Singles from Yearbook
- "Your Money Or Your Life" Released: 11 May 2022; "Super 8" Released: 24 June 2022; "Feel Alive" Released: 13 July 2022; "Rescue You" Released: 24 August 2022; "Forest Fires" Released: 23 September 2022;

= Yearbook (album) =

2022 studio album by RJ Thompson

Yearbook is a 2022 studio album by British singer-songwriter RJ Thompson.

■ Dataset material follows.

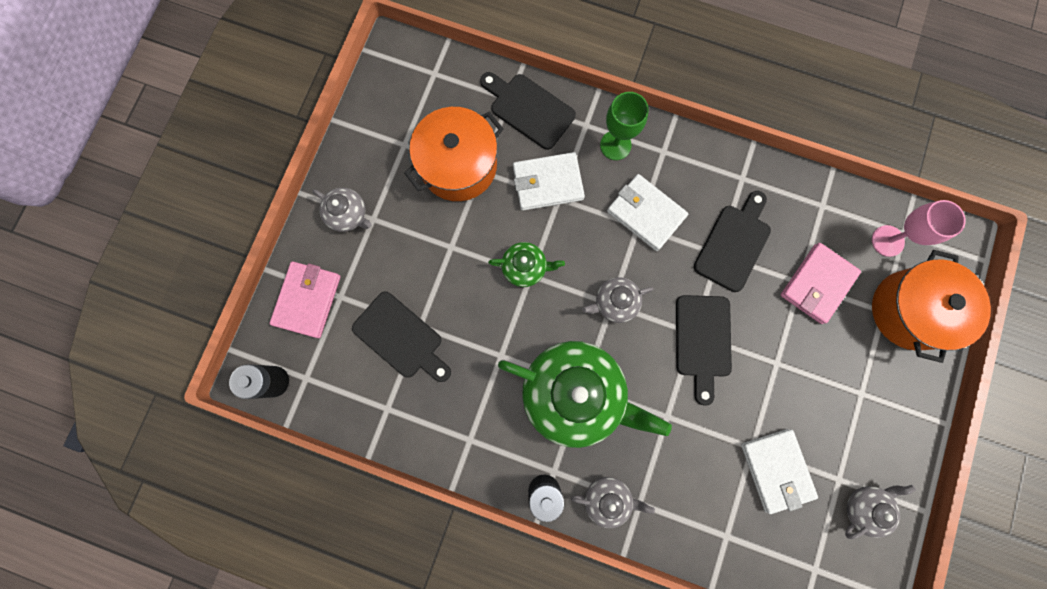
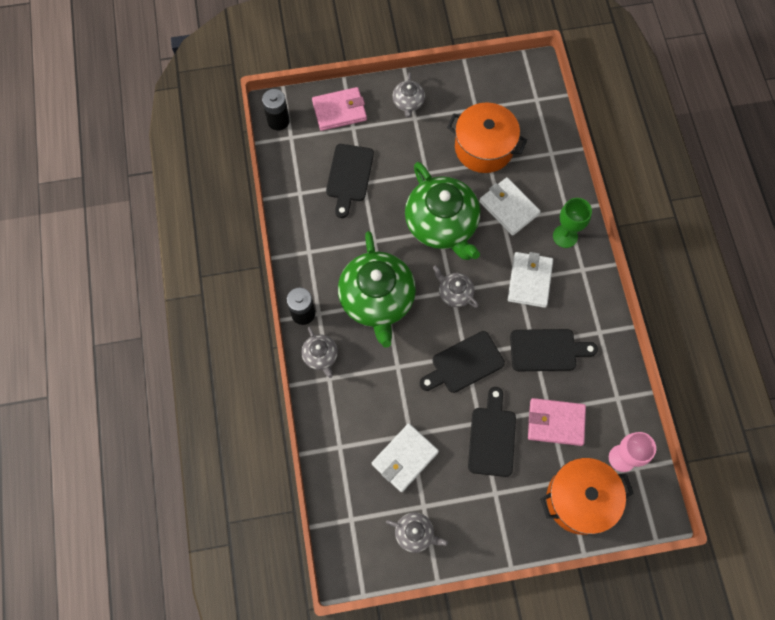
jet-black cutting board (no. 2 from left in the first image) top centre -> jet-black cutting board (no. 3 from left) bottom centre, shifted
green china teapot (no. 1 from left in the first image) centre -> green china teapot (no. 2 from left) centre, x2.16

It was released on 7 October 2022.

==Singles==
The album featured the singles Your Money or Your Life, Super 8, Feel Alive, Rescue You and Forest Fires.

==Reception==
In an interview with The Official Charts Company in October 2022, speaking of how hard it would be to replicate the success of previous album Lifeline, RJ said "I know it's hard to do again...you've just got to be grateful that it happened and keep making music..

Favourable press coverage came from the likes of Record Of The Day, who described the single Feel Alive as "irresistibly optimistic", and Clash Magazine, who described Your Money Or Your Life as "ultra-catchy"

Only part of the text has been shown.